Io eseguo. È così cordiale che manco mi sembra una bruja. La osservo mettere denti, pietruzze, pezzi di pelo di giaguaro, polveri, legnetti e altre diavolerie dentro una saccoccetta gialla. poi la chiude. Me la devo portare sempre in giro. Poi se si dovesse rompere o rovinare la devo bruciare. E tornare da lei.

Le allungo i 100 pesos e già mi sento più fortunato. Già ho l’impressione che pioveranno sulla mia vita migliaia di soldi. Già percepisco un cambiamento nel mio sex appeal. È come se tutte le donne desiderassero ardentemente possedermi carnalmente. E amarmi. Cazzo se funziona sto amuleto.

A fine giornata sono spossato e felice per aver dato una svolta radicale alla mia vita. In più la signora bruja mi ha regalato un porta chiavi con due immagini di santi. La vergine di Guadalupe è una. e dietro all’immagine un pezzetto di pelliccetta di qualche strano animale sintetico. L’altra immagine è Jesus Malverde. Jesus Malverde è un santo dei narcos. Una spece di Robin Hood narcotrafficante, mi spiega la bruja, che rubava un botto ai ricchi per darne un po’ ai poveri. E poi i poveri l’hanno voluto come santo. Con questi santini sarò superpotente e nessuno potrà farmi del male.

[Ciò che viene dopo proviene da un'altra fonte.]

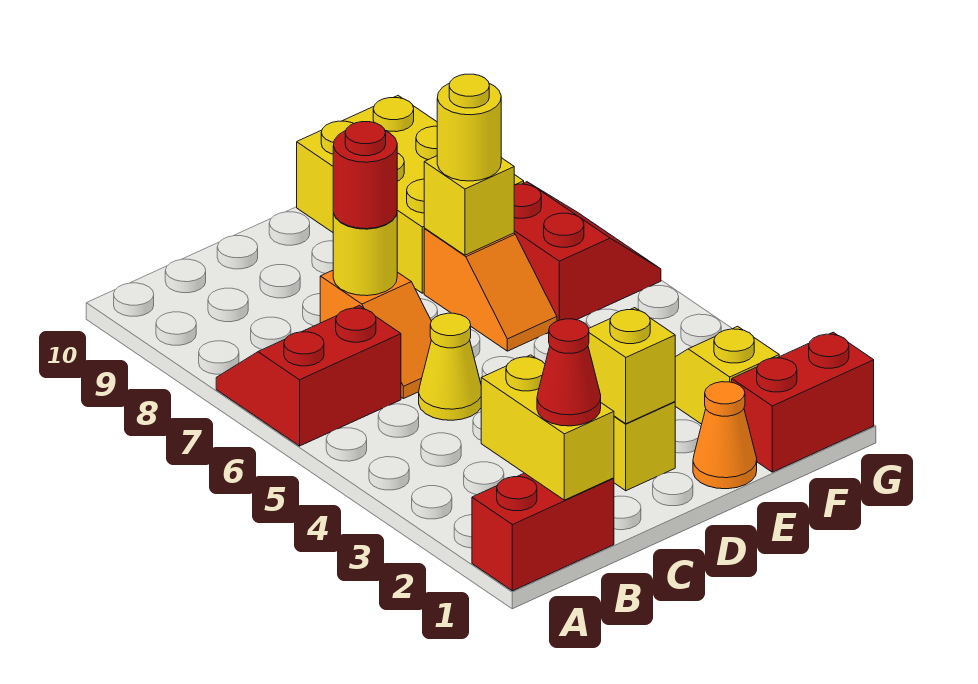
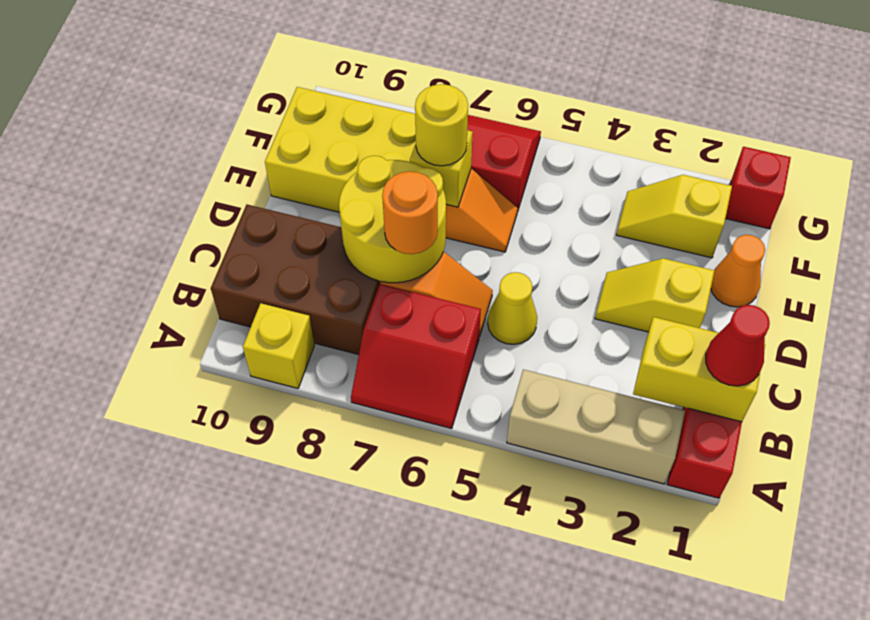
none -> tan brick A2:A4 level 1
red slope A6:B7 level 1 top 6 -> red slope A6:B7 level 1 top B
none -> brown brick B8:C10 level 1
yellow round brick C7 level 2 -> yellow round brick C7:D8 level 2
red round brick C7 level 3 -> orange round brick C7 level 3
yellow brick D2 level 2 -> yellow brick A9 level 1
red brick F1:G1 level 1 -> red brick G1 level 1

Cazzo, praticamente sono superinvincibile. Mi manca solo invisibilità e volare e spacco davvero il culo a chiunque.

Vittorio percepisce la mia potenza e intimorito si chiude da solo nell’armadio. Io intanto preparo l’altare su cui sacrificarlo alla santa muerte, visto che non sono riuscito a trovare la gallina nera.